Laplace approximation

Outline

Topics

Laplace: an approximation to the posterior motivated by BvM.
Example of Laplace’s failure modes.

Rationale

Laplace approximation is a useful tool for some (but not all) Bayesian models. The Laplace approximation is attractive because it is sometimes very cheap to compute and accurate. Understanding that approximation will also help understand the BvM theorem introduced in the previous page.

Laplace approximation: input and output

Input: an un-normalized density \(\gamma(x)\), where \(x\) is real-valued (or vector valued).

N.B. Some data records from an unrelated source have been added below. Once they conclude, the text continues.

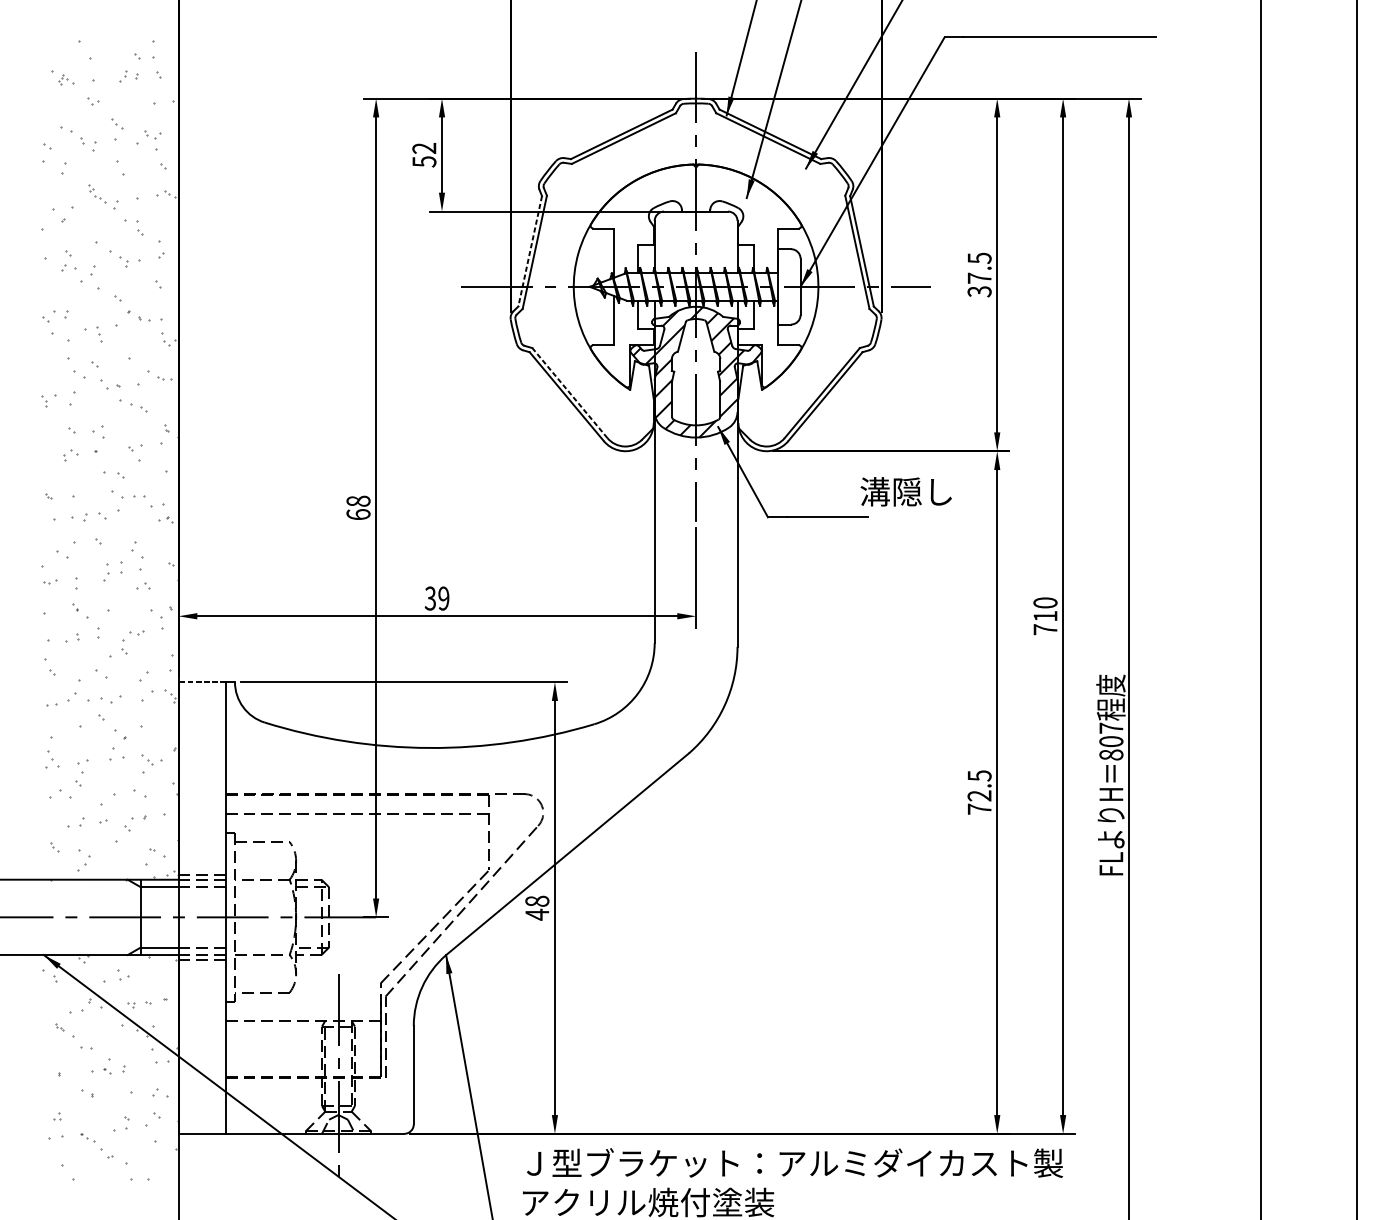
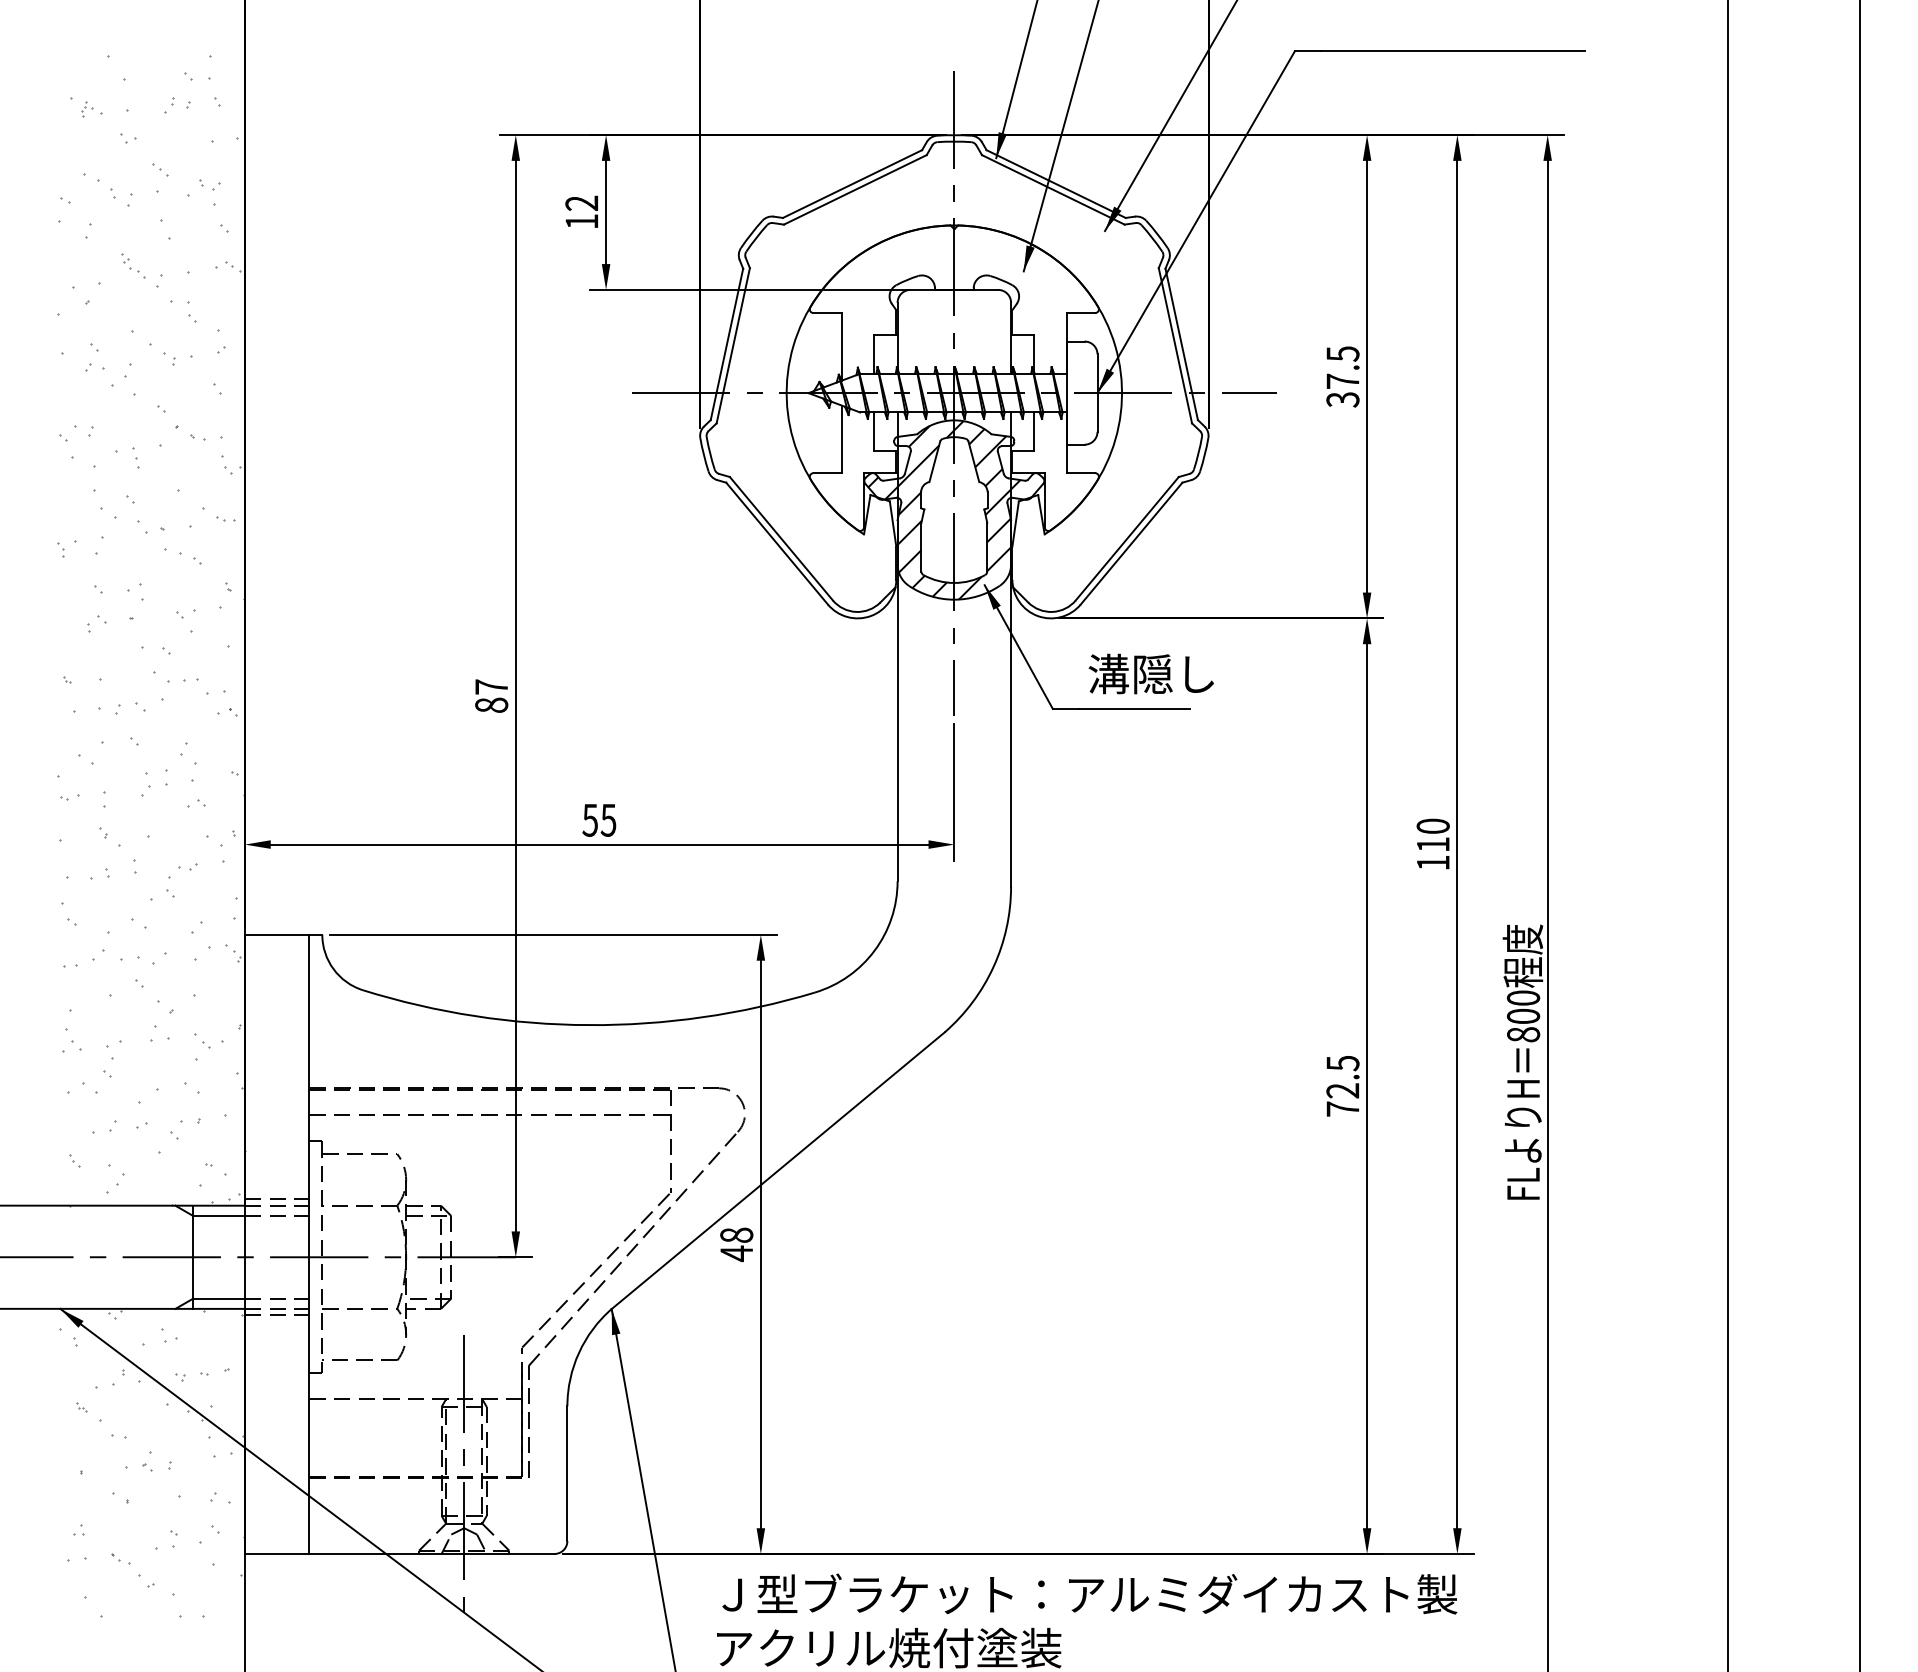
text: (424, 161) -> (581, 221), 52 -> 12
line: (529, 251) -> (726, 344), dashed -> solid
line: (569, 392) -> (781, 538), dashed -> solid
text: (905, 491) -> (1150, 673), moved
text: (358, 507) -> (491, 695), 68 -> 87
text: (437, 597) -> (599, 819), 39 -> 55
text: (1045, 629) -> (1433, 862), 710 -> 110
line: (201, 681) -> (276, 934), dashed -> solid
text: (1111, 727) -> (1523, 997), 807 -> 800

Output: an approximation \(q(x)\) for \(\gamma\) for which the normalization constant can be computed easily.

Think about it as an alternative to SNIS.

Example

We use the same example as this week’s lab:

\[\begin{align*} X &\sim {\mathrm{Unif}}(0, 1) \\ Y|X &\sim {\mathrm{Binom}}(n, X). \end{align*}\]

We have implemented \(\gamma(x) = p(x, y)\) for this model in R, in a function called lab5logdensity.

Code

lab5logdensity = function(x) {
  ifelse(x < 0 | x > 1, -Inf, dbinom(n_successes, size = n_trials, prob = x, log = TRUE))
}

# we will also need a utility to maximize a function and get the second derivative at the optimum
maximize = function(objective, start = 0.5) {
  res = nlm(f = function(x) -objective(x), start, hessian = TRUE) 
  # the negative signs here is because nlm minimizes, so we negated the objective, we convert back below...
  list(
    max = -res$minimum,
    argmax = res$estimate, 
    second_derivative = -res$hessian
  )
}

n_trials = 800
n_successes = 0.8 * n_trials

Since we study the big data regime, we set the number of data points fairly large:

n_trials

[1] 800

The observed data \(y\) is:

n_successes

[1] 640

In the real world, we would not need the Laplace here since we know the posterior is a Beta distribution (by conjugacy, covered in the lab this week). But in real problems, it is rare that you can use conjugacy calculation, it is a fragile property.

Motivation

Let us look at the log density near the mode of the posterior:¹

opt = maximize(lab5logdensity, 0.5)

second_derivative = opt$second_derivative
zoomed_width = 4 / sqrt(-second_derivative)
center = opt$argmax 
left = center - zoomed_width
right = center + zoomed_width

curve(lab5logdensity, from = left, to = right, col = "blue", ylab = "log density")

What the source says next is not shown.